All good so far, however, there are far too many game misconduct penalties in Mr. Camp’s proposal. Some of his proposals would cause far too much harm to far too many taxpayers.

The lessening of the interest deduction limitation to interest on new mortgages to no more than $500,000 could simultaneously destroy the dream of home ownership for tens of millions of taxpayers while driving down the value of virtually every existing home in America. With a lid on the deductibility of interest on loans of more than $500,000, there would be a cascading down of reduced home values for all houses, not just homes with mortgages of $500,000 or more.

Home prices reflect both the ability of the buyer to qualify for the loan and the taxpayer’s monthly after tax monthly mortgage payment. With non-deductibility of a larger proportion of the monthly payment, the amount of income necessary to qualify for home loans would go up and the comfort for the homebuyers of the monthly after tax loan payment would go down. This could literally destroy a housing market that fuels the economy of the United States.
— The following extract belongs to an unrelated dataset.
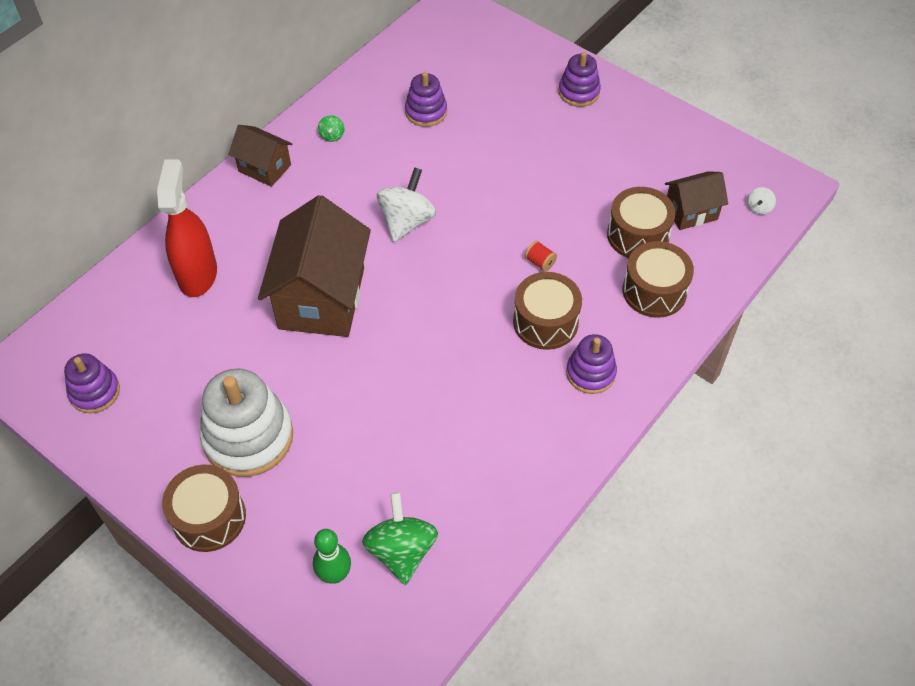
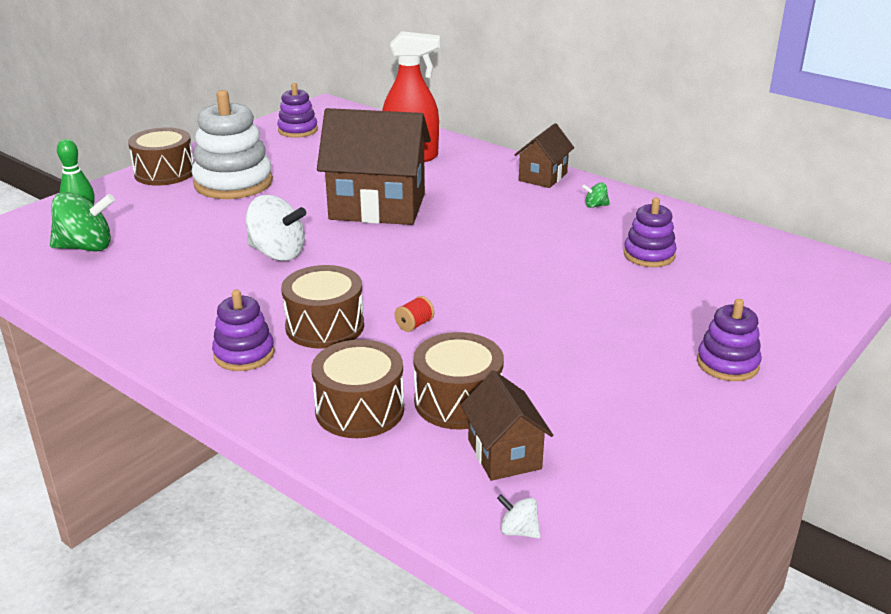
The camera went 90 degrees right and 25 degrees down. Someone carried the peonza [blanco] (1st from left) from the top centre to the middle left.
The most important itemized deduction in the internal Revenue Code is one everyone hopes they will never need and never use, but it represents a definition of fairness and social responsibility: the casualty loss deduction. Mr. Camp eliminates the casualty deduction. The casualty deduction provides a deduction for any uninsured casualty loss that exceeds ten percent of adjusted gross income. It is designed so that at the moment of personal tragedy (fire, storm, shipwreck, theft), where at the maximum, literally all could be lost, the taxpayer is not faced with the Internal Revenue Service demanding tax payments from assets that have been destroyed. This section in the Internal Revenue Code must be preserved.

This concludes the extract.